More mini lathe issues

I am trying to make my first real part. A replacement pivot pin for a lock blade knife. It's a cheap knife. I could have thrown it away and bought 50 of them for the time I have spent so far, but it's a learning process. Its taught me a lot so far, and the knife was a gift from my son a couple years ago for Christmas.

Here is my problem. I Can turn down to about .250 with no problems. Since the cap on the pin is .383 that part is easy. The shaft of the pin is .204 however. Whenever I get down to about .225 - .230 the tool bit wants to climb down under the work piece. At this point several things go wrong all at once. My tool post tilts towards the work piece no matter how tightly I have adjusted the slide tension bolts (and the slide will still move) forcing me to have to adjust it again. And it usually bends the work piece. Also, sometimes I get nasty gouges and galls on the stainless steel rod I am working with. Also it chips the carbide cutter and I have to resharpen it.

Not sure what I should do. Obviously finding a way to stiffen the tool post would help, but I am not sure how to do that. The first idea I have had is to put the slide tension adjustment bolts and spacer on the back side of the slide. Then there is no mechanical room for the tool post to lift up on the front side. That in itself will require some work on the mill. It would make it more difficult to adjust tension on the slide, but I think it would need to be adjusted less often as well.

The other idea I had is to make a tool holder for a good quality flex shaft handle, and chuck it up in the tool post with a small end mill. I would have to watch the speed very carefully as in one direction I'll get a combined cutting speed of the lathe and the end mill. By cutting in two directions simultaneously I should get a very good finish, and with the cutting surface at the middle instead of the top edge of the tool should greatly reduce the tendency of the tool to try and climb under the work piece. I'm wondering if this is one of those things where a combination machine might be able to do the job faster and easier.

Or maybe I am totally missing the point.

Reply to
Bob La Londe
Loading thread data ...

A manual should have come with the lathe showing the correct turning speed for the diameter you are working with. At this point you should be using the highest speed possible for your lathe. Second possibility is your tool is not exactly centered on the shaft you are turning, and finally, the tool may not be sharp enough. Any and all could contribute to what you are experiencing, and there are probably some other possibilities, but check these first.

Paul

Reply to
co_farmer

You prolly have forgotten more about this than I will never know so please pardon the question.

Is your tool bit set a tad low in the tool post? As on page 21:

formatting link

--Winston

Reply to
Winston

HSS, honed sharp after grinding, at center height, removing ~0.005 per pass. Support the work with the tailstock. I've made stainless #0-80 screws 1.25" long that way.

jsw

Reply to
Jim Wilkins

Not really. It showed gear change and safety stuff, but not much else.

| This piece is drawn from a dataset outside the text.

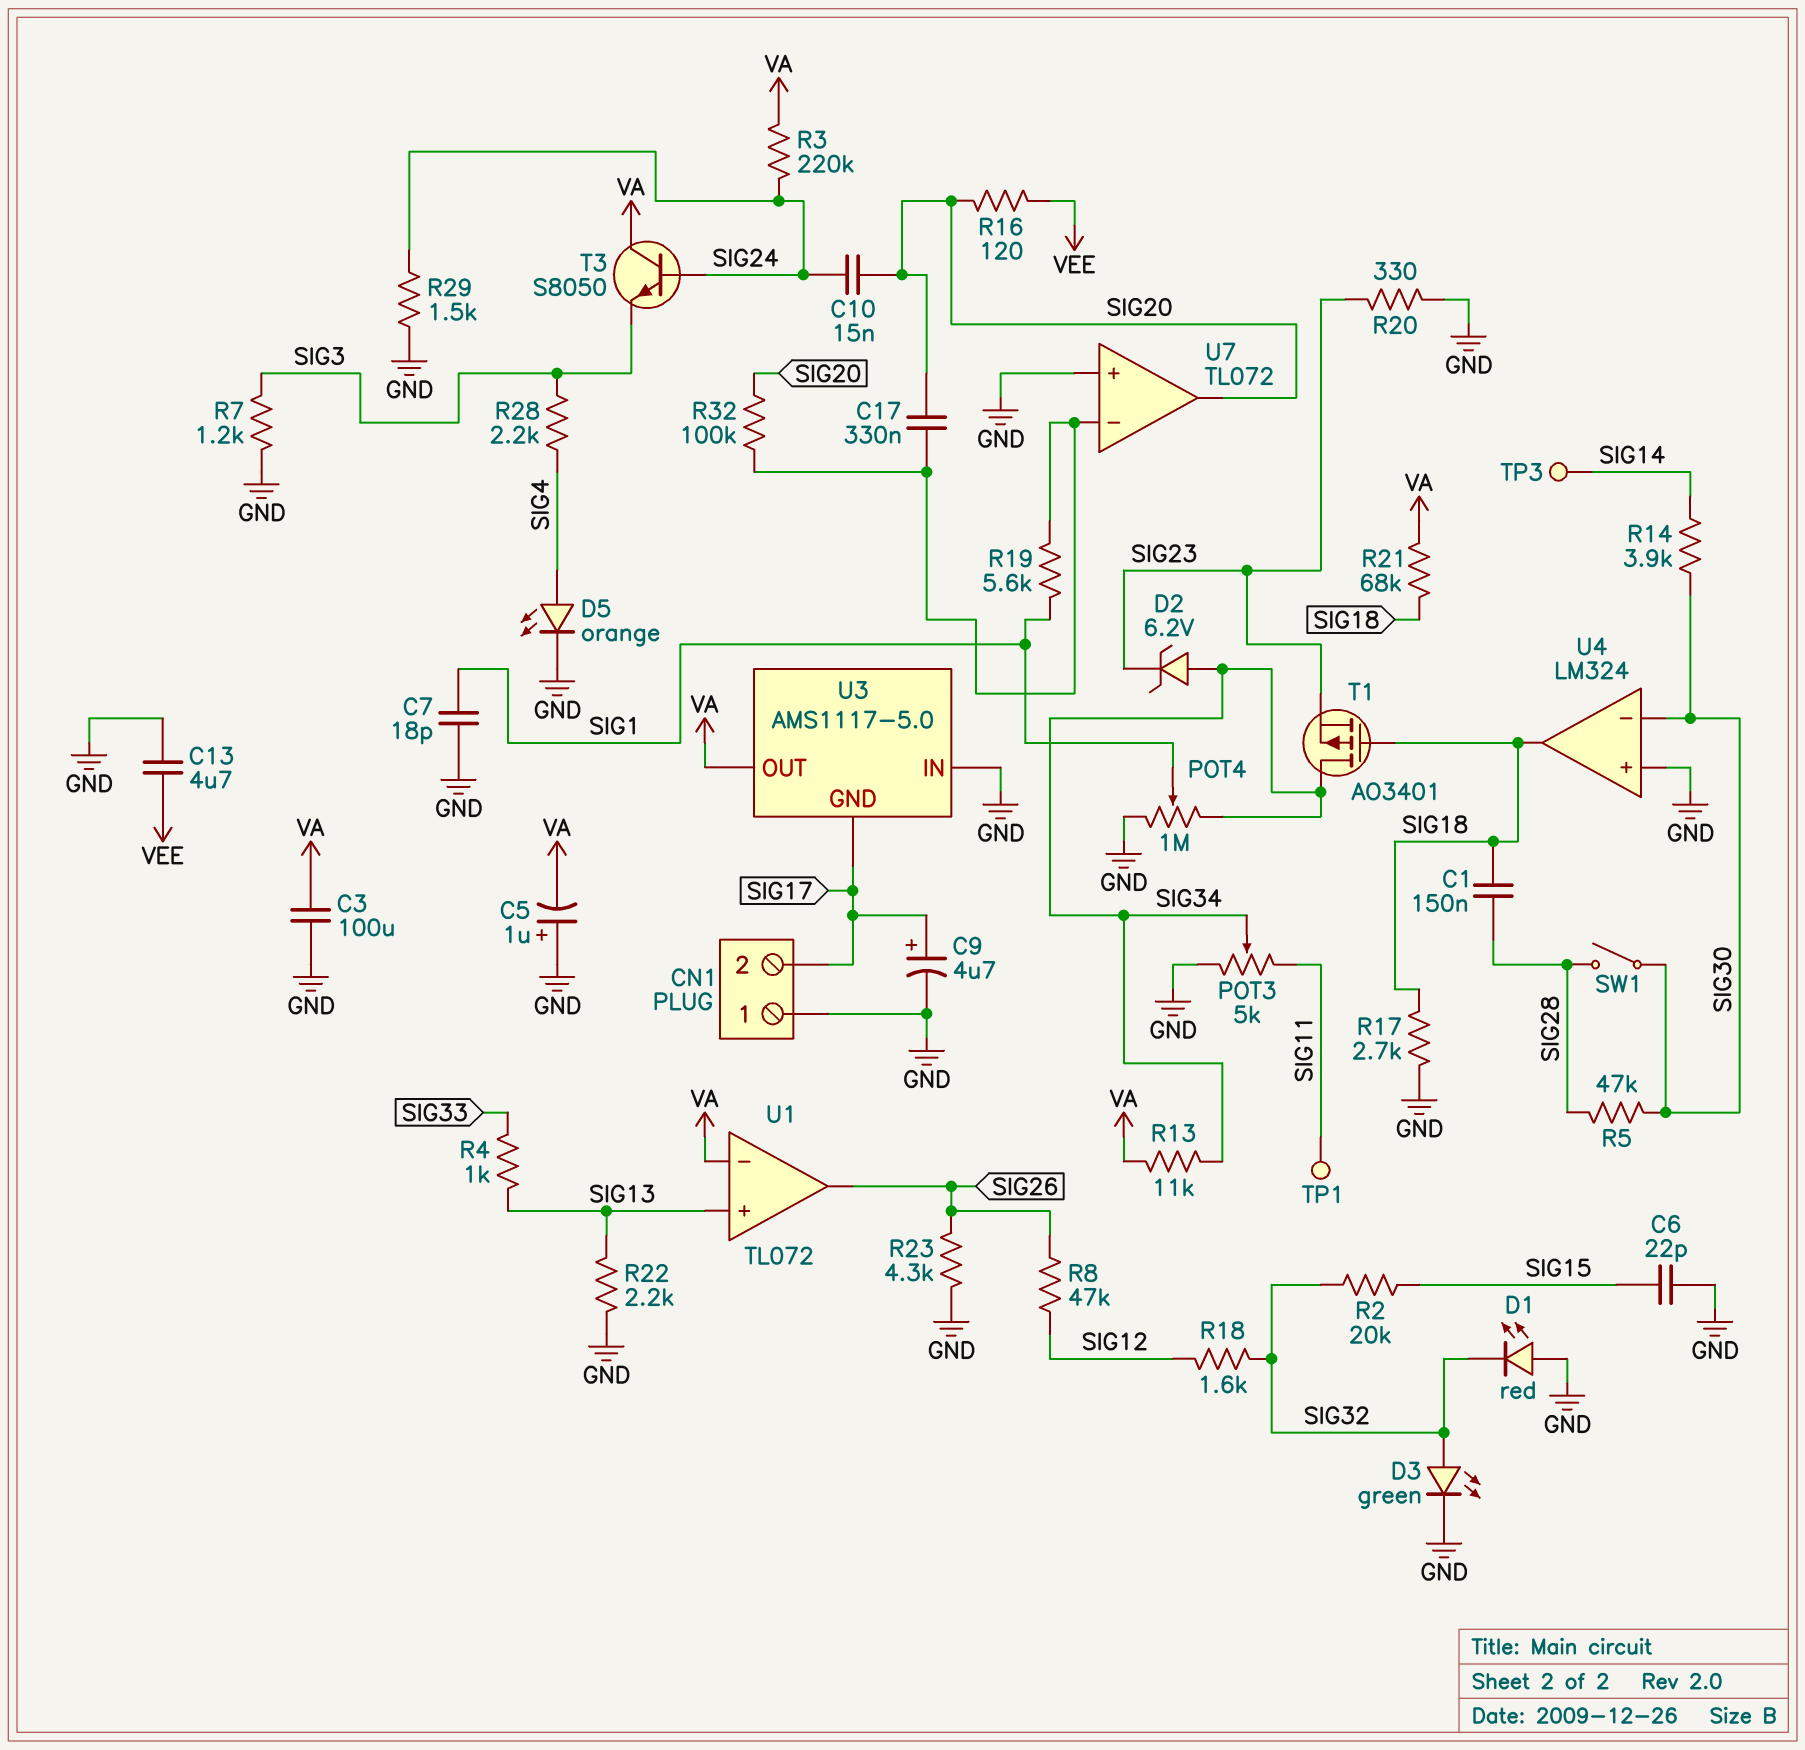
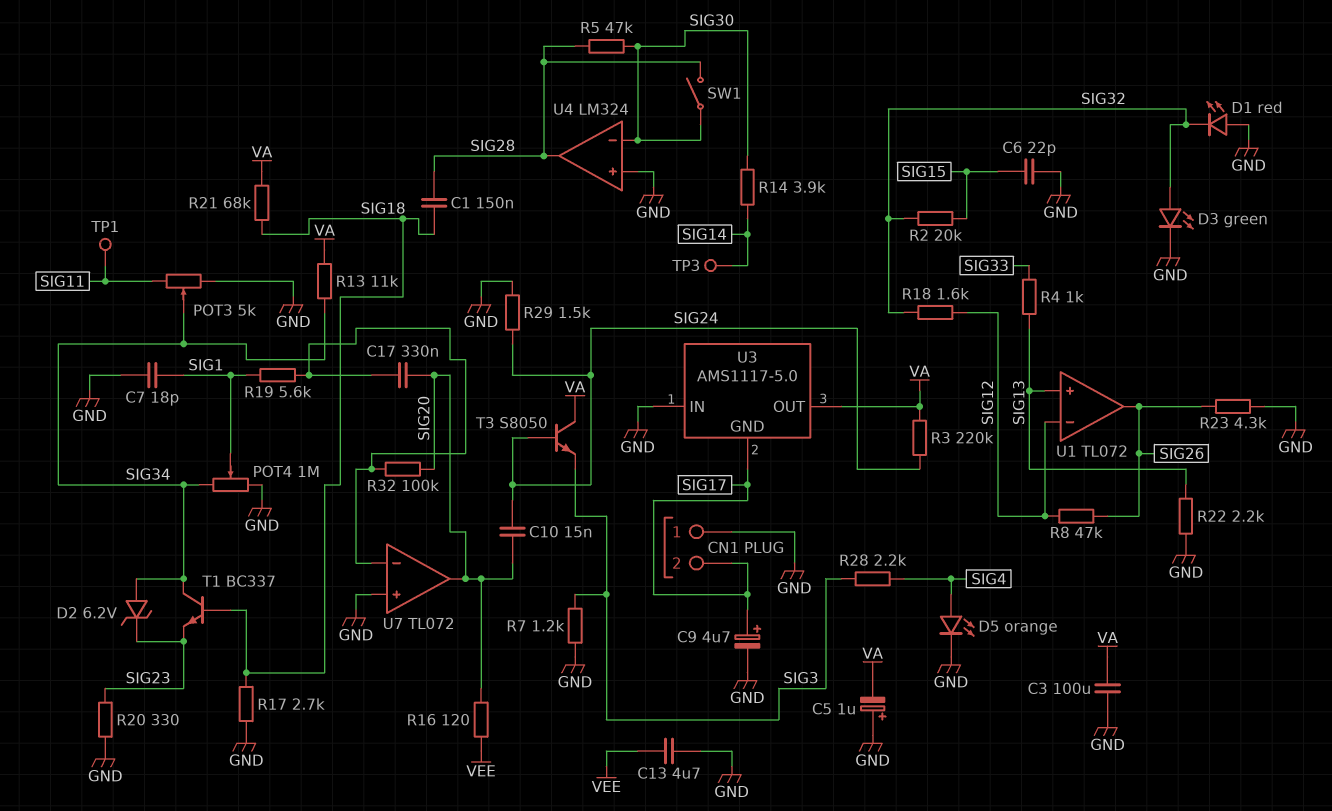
T1: PMOS AO3401 (G SIG18, D SIG34, S SIG23) -> NPN BC337 (B SIG18, C SIG34, E SIG23)
U1 pin in-: VA -> SIG12
U4 pin out: SIG18 -> SIG28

I did not know that. I will try max speed and see what happens.

Second possibility

Well, if I look closely it actually looks like it is a tiny bit above center, but that could be an illusion. Maybe a few thousandths.

A good possibility. I suppose I could swap out to a brand new tool for last few hundredths.

Thanks Paul.

Bob

Reply to
Bob La Londe

LOL. I know next to nothing about running a metal lathe so I don't think so.

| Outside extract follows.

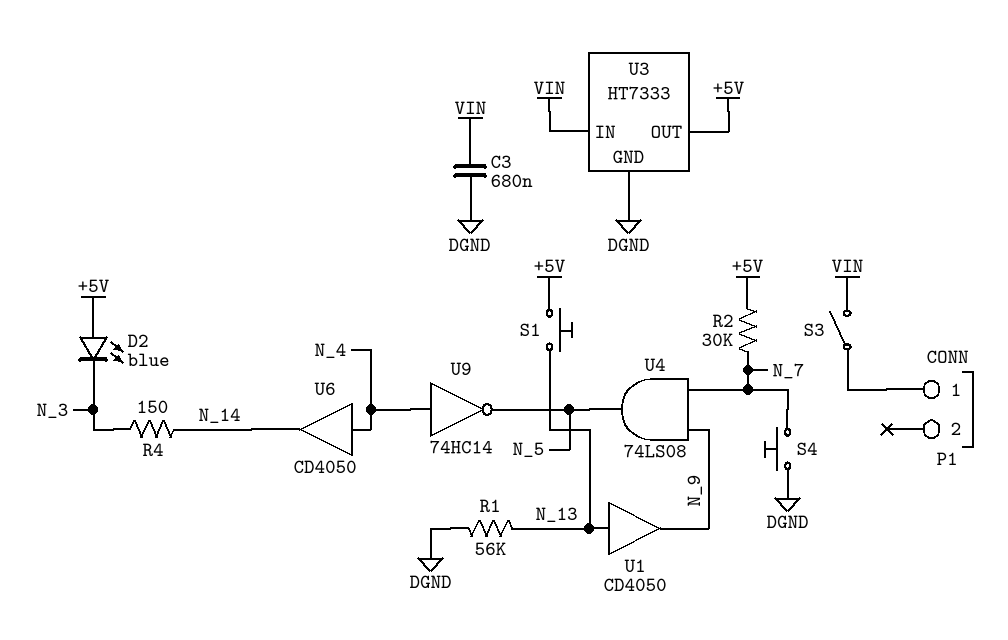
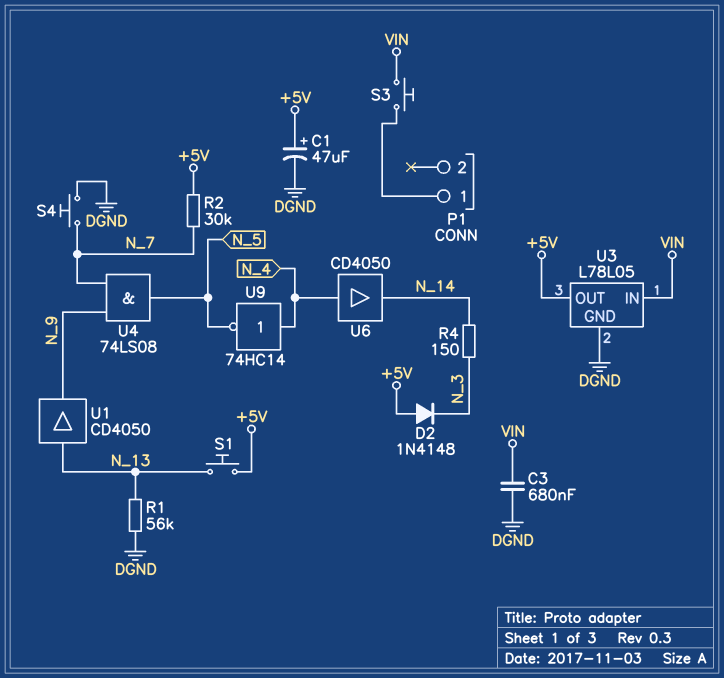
C1: none -> 47uF (plus +5V, minus DGND)
D2: LED blue (A +5V, K N_3) -> diode 1N4148 (A +5V, K N_3)
S3: switch (P1/1, VIN) -> button (P1/1, VIN)
U3: HT7333 -> L78L05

I do not think so. Not sure how to measure it, but if anything when I bring the free center upto the tool the tool looks like it might be a couple thousandths above center.

I will read.

Bob

Reply to
Bob La Londe

Wow, that's pretty aggressive. I have been only removing .002 .003 per pass. I will try a much faster turn rate as one poster suggested.

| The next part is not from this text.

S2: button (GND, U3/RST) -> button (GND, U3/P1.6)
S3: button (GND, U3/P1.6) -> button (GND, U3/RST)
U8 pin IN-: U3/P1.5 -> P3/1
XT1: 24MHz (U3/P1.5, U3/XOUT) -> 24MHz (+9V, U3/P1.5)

I need to get some center drills I guess.

I've made stainless #0-80

With my beginning level of skill that task looks all but impossible. I am impressed.

Reply to
Bob La Londe

Follow rest to prevent the part from climbing up over the tool bit?

Reply to
Pete C.

When I got my mini lathe, one of the many issues I found was that the slide could rock slightly even with the gib plates tight. I took off the slide, put sharpie marker on the ways, and set it back down and slid it back and forth. The areas where the marker rubbed off showed where it was making contact. As expected there were high spots in the middle of both the flat and V-shaped ways on the slide. After adjusting this with some careful manual filing and grinding, the slide was much more stable.

Reply to
anorton

Sounds like you are a tad above center. It cuts OK on large stock, binds then grabs as the work gets smaller. Take a piece of thin stock or feeler gage, run the tool up to the work with the gage in between. If you are high it will tilt toward the lathe, below it will tilt toward you.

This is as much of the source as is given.